# How to get more runtime with your SD45



## Jim Agnew (Jan 2, 2008)

Stuff a 6400mAh Battery in the fuel tank


----------



## eheading (Jan 5, 2008)

Jim, I run a 5600 mah battery with my SD-45's and my Dash 9, but I also pulled one motor out of each truck on the engines. On my railroad the way I run, I do not need the pulling power of four motors. By pulling one motor from each motorblock, I get runtimes almost the same as my FA1, RS3 and U25B.

Ed


----------



## Greg Elmassian (Jan 3, 2008)

Ed, did you pull a motor and freewheel a gearbox or did you freewheel a motor or substitute a shaft to power the other gearbox? 

Greg


----------



## Daniel Peck (Mar 31, 2009)

I got 7600 mah in the loco its self not in the tank....


----------



## eheading (Jan 5, 2008)

Greg, I pulled the motor and freewheeled the gearbox with no motor connection. I got the idea from the new GE AC locos where they equip the engine with two A-1-A Trucks. Naturally I couldn't easily get that configuration so mine are B-1 trucks. Ironically this year EMD has begun offering a similar engine as the GE except they also are configuring it as two B-1 trucks.

Ed


----------



## Jim Agnew (Jan 2, 2008)

Posted By Daniel Peck on 07 Apr 2013 01:49 PM 
I got 7600 mah in the loco its self not in the tank.... 

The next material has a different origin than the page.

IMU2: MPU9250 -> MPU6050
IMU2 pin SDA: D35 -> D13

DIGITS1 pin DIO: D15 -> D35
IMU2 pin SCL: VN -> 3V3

With Aristo revolution and sound?


----------



## Daniel Peck (Mar 31, 2009)

http://www.youtube.com/watch?v=ZM7mzQ8UReI 

With Airwire and Phoenix p8 card, led lighting added too. and all 3 weights added to the tank... This engine now has some weight to it...The charging jack and switch is were the smoke unit is for easy access and you can see unless you remove the smoke unit cover which comes off very easy. I also removed the MU plugs.


----------